写真:八戸大が実習でつくった奥入瀬渓流のマイナスイオンマップ(部分)。健康への「効果」も紹介し、十和田市役所などで配布していた。現在、回収を進めている。八戸大が実習でつくった奥入瀬渓流のマイナスイオンマップ(部分)。健康への「効果」も紹介し、十和田市役所などで配布していた。現在、回収を進めている。

 「体によい」などと紹介される一方、その根拠があいまいとの批判も多いマイナスイオンについて、八戸大学は今月、3年間続けてきた測定の実習を中止した。大学は「商業用語と科学を混同していた。反省を教育に生かしたい」としている。

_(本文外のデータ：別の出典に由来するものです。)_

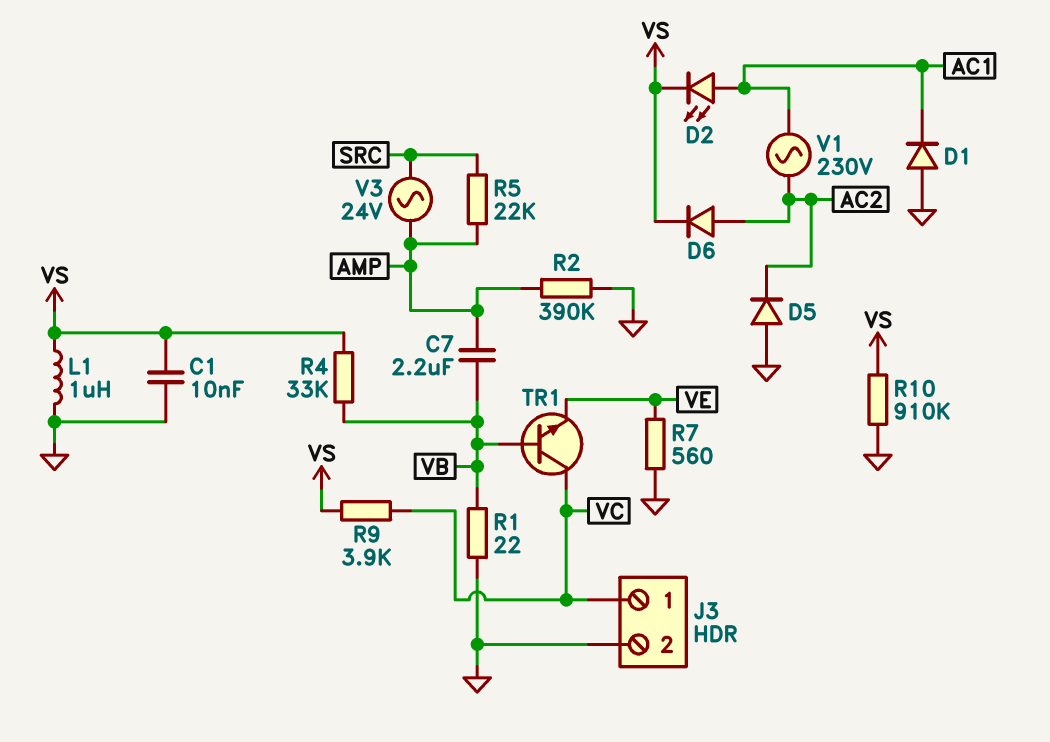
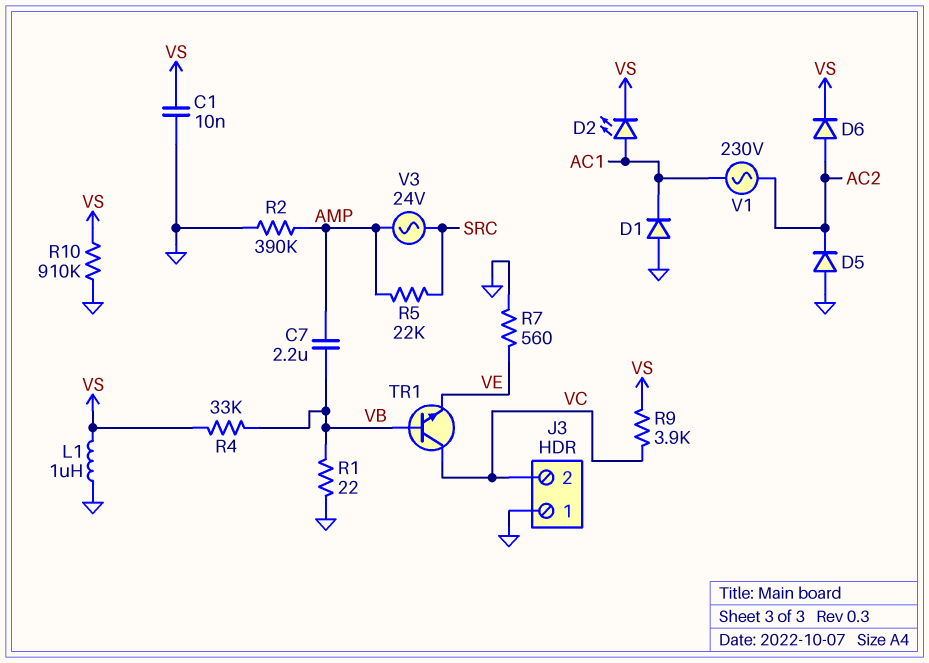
J3 pin 1: VC -> GND
J3 pin 2: GND -> VC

 マイナスイオンは、一般に空気中の電気を帯びた物質を指すとされ、インターネットには「自然治癒力を上昇させる」とか、「血液サラサラに」などの説明が多い。2000年前後には、効果をうたう家電製品も多く販売された。

 一方、科学理解を養う科学リテラシーの講義を持つ山形大の天羽優子准教授によると、マイナスイオンという言葉は科学用語に存在せず、健康効果を示す科学論文もほとんど無い。立証されない効果をうたう商品・商法には批判も多く、公正取引委員会から効果をうたうことを禁じる排除命令をうけた商品もある。

 八戸大は三つの高校とともに10年から十和田市の奥入瀬渓流で、市販の測定器を使ったマイナスイオン測定を開始。結果を健康効果の説明と併せ、ネットやパンフレットで紹介してきた。これまで5回、測定会を開き、のべ36人の高校・大学生が参加した。

 大学の担当者は「インターネットなどを使った観光PRの手法を学んでもらう目的だった」と話す。

 10月末、測定会を報じた新聞記事が科学者の間で話題になり、天羽准教授は「効果のはっきりしないものを確定したもののように教えるのは問題」と、電話で八戸大に伝えたという。

 大学は2日、ホームページに「マイナスイオンは明確な定義の無い用語。実習で使ったことをおわびする」との学長名の声明を掲載、実習中止を表明した。今後、参加した学生にも説明するという。

 担当者は「恥ずかしいことだが、当初の検討が不十分で、あいまいなマーケティング用語に踊らされた。学生が同じような失敗をしないように授業などで伝えていきたい」と話す。